To log out, call the Logout() method of the OpenID Connect service. There is also an event LogoutCompleted which is raised after the logout.

Client Registration

To set up an OpenID Connect client for a specific provider, the client needs to be registered at the provider. As a result, the provider issues client credentials which usually consist of a client id and a client secret. Once you have obtained the client credentials, add them to the client.

Creating a Learning Layers Client

To register a learning layers client, follow these steps:

1. Go to https://api.learning-layers.eu/o/oauth2/.
2. Click the "Log in" button.
3. Login with your user credentials or create a new account if you do not have one.
4. In the left side bar, select "Self-service client registration".
5. Click the button "Register a new client".
6. Enter a client name.
7. Add redirect URIs, e.g. http://127.0.0.1. If your app uses a custom URI schema, you must add the redirect URI to the list, e.g. mySchema:/.
8. If you want to, you can customize the approval page that is shown to the user when the OpenID Connect scopes have to be authorized. You can add a logo and links to Web pages of the terms of service, policy and home page. Moreover, you can add furhter e-mail contacts apart from your own one to indicate who is responsible for this client. All configurations from this step are optional and do not influence the functionality of the OpenID Connect workflow.
9. Scroll up again and select the "Access" tab on the page.
10. Add the scopes that you need to the list of scopes. Only the scopes which are listed here can be requested by the client.
11. Make sure that "Grant Types" is set to "authorization code".
12. Go to the "Other" tab. Change the default max age to 1440000 so that the access token is valid for a longer time.
13. Leave all other settings at their default values. Click the "Save" button at the top or bottom to finalize the client generation.
14. You will now be presented with the client credentials. Copy the values in the fields "Client ID", "Client Secret", "Client Configuration URL" and "Registration Access Token" and save them somewhere on your hard drive. It is important that you keep these values secret and you need them to authorize the client. The values are also required if you later want to edit the client's settings.

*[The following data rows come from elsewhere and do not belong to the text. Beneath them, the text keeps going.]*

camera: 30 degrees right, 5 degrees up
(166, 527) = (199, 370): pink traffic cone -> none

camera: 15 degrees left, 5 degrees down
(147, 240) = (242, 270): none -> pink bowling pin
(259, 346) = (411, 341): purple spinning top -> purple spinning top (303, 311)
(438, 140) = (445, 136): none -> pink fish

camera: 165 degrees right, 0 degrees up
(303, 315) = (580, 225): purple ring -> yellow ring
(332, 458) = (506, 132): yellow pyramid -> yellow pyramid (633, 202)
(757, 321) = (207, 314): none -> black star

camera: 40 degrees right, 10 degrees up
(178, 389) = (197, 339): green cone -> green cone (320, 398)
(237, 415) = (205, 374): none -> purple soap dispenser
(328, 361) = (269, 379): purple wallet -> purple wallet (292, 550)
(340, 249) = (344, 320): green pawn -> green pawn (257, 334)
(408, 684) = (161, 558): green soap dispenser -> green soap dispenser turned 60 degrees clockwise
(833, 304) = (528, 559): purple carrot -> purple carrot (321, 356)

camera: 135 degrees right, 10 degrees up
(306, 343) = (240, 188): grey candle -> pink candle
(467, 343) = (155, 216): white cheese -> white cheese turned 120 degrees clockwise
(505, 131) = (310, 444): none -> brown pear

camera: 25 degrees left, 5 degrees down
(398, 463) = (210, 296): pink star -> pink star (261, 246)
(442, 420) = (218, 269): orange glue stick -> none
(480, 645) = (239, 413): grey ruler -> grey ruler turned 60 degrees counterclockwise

To change settings at a later point, enter the asked values on the right under "Self-service client registration".

To use the client credentials in the application, proceed with the section Adding the Client Credentials.

Example Scene

There is an example scene which shows how to set up and use the Learning Layers OpenID Connect client. To use the scene, first register a client at the Learning Layers provider. After that, create the client credentials file by right-clicking in the Assets browser and choosing "Create > i5 Toolkit > OpenID Connect Client Data". Select the created file and enter the client id and client data in the inspector. Then, select the "Tester" GameObject in the scene and drag and drop the file onto the field on the OpenID Connect Tester. After these initialization, you can start the scene. If you press F5, the browser is opened with the Learning Layers login page. Once you log in and return to the app, the console will print the access token and same information about the logged in user.

The important GameObjects in example scene are the Service Bootstrapper and Tester. The service manager bootstrapper on the Service Bootstrapper initializes the OpenIDConnectService. The Tester GameObject contains the configuration of the Learning Layers OpenID Connect client. It also triggers the login procedure and reacts to the successful login.